I have been working in schools in various capacities for over 24 years. I have covered a various roles from class teacher to headteacher and I have seen behaviour managed successfully and unsuccessfully in equal measure.
In my early career the school I worked in did not really operate a strategic approach to behaviour management and it was left to the class teacher to manage behaviour in their own rooms. This was successful for experienced colleagues as they had a wide range of skills and knowledge to use to manage behaviour in isolation. The first problem with this was I noticed that staff tended to deal with behavioural issues in their own way, essentially as they saw fit. This meant children were learning new expectations each year. There was, in effect a different expectation in each year group.
In my NQT year I found it really challenging to manage the behaviour of a number of children in my class. One child would routinely disrupt lessons and I was lucky to have a more experienced colleague across the corridor that would help me out. She would speak to the child regularly and give me some respite. I sent him to the headteacher a couple of times when he became abusive or aggressive with other children, He would be back in my room in 10 minutes with a smirk on his face. This boy was not being helped by the approach to behaviour that the school had taken, perhaps he was aware that he could basically do as he pleased without consequence? Only he would know. I even had the headteacher call me from my training course once as the supply teacher had walked out, in disgust at the behaviour.
One day a pupil from another class kicked out a panel of glass in school and the headteacher chatted to his mum about the damage but the child faced no consequences for his action. Looking back at the culture of the school there were clearly significant issues in dealing with challenging behaviour. Exclusion was very rarely used. On reflection I think the children would have been puzzled when exclusion was used as there was no rationale behind it.

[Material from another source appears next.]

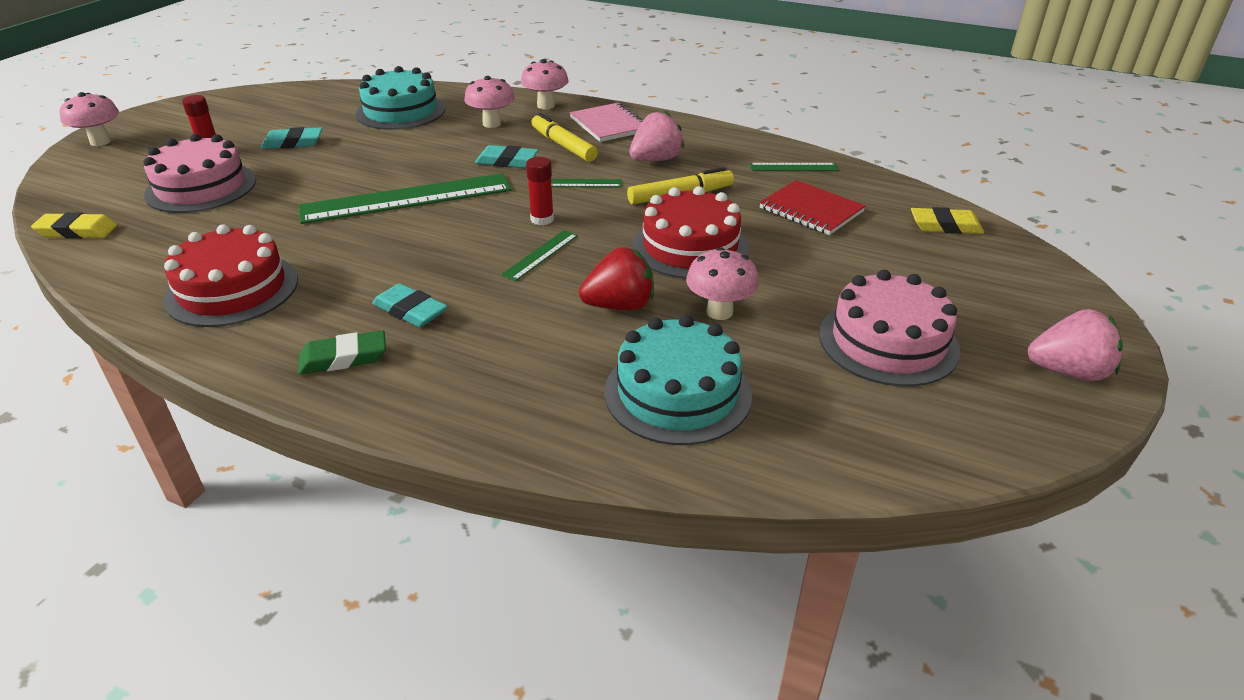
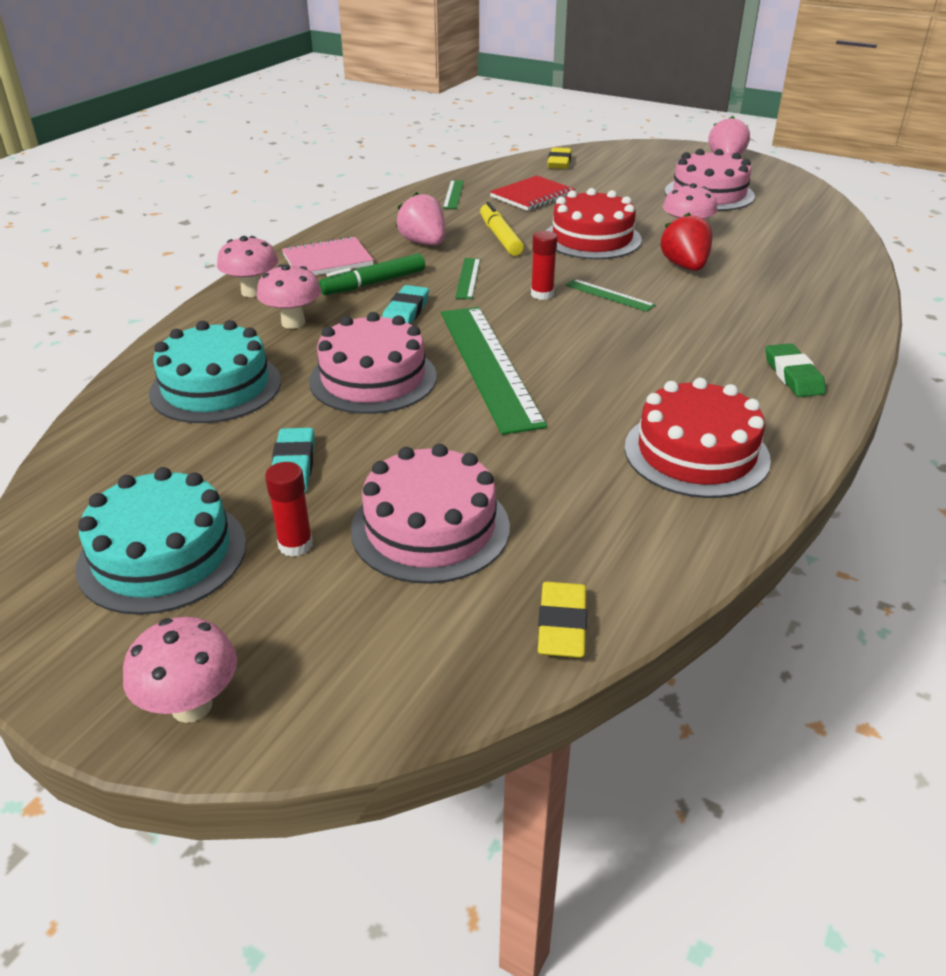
camera: 85 degrees left, 0 degrees up
(398, 157) = (373, 378): none -> pink cake
(410, 310) = (712, 350): turquoise eraser -> none
(563, 145) = (373, 283): yellow marker -> green marker
(677, 393) = (786, 253): turquoise cake -> turquoise cake (162, 555)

It was as if the decision would be made as a stand alone sanction, rather than part of a wider strategy.
It could be argued that more exclusions would not have helped the children in the school but my own view is that a strategic approach to managing behaviour would have made it clearer to the children what the expectations were in terms of reward and indeed sanctions. If there had been a stepped approach to managing challenging behaviour the children would have been clear that they would face sanctions for poor behaviour. It would also have been clear that exclusion would happen if the poor behaviour continued during the sanctions being applied, or if the child did not alter their behaviour and it began to be dangerous or placed people in a situation where they could be harmed.
In my career as a headteacher I have permanently excluded three pupils. I am disappointed it got to the stage where it happened, but each time it was my view as a professional, that I did not feel my other pupils or colleagues were safe. I regret that I was unable to avoid carrying out the sanctions but I felt it had to be done.
In my current post I have made 2 fixed term exclusions in 5 years and I have not carried out a permanent exclusion for seven years. I believe the system we have in school for managing a range of behaviours is successful. Staff and pupils are well aware of the approach we have in relation managing children who may struggle with behaviour and I think because of this, our exclusion rates are very low.
Do I believe exclusion is a necessary tool in the range of approaches a school can take? Yes I do, however, it should only come as a very last resort.
I have considered the use of isolation booths and I am daring myself to write about that next.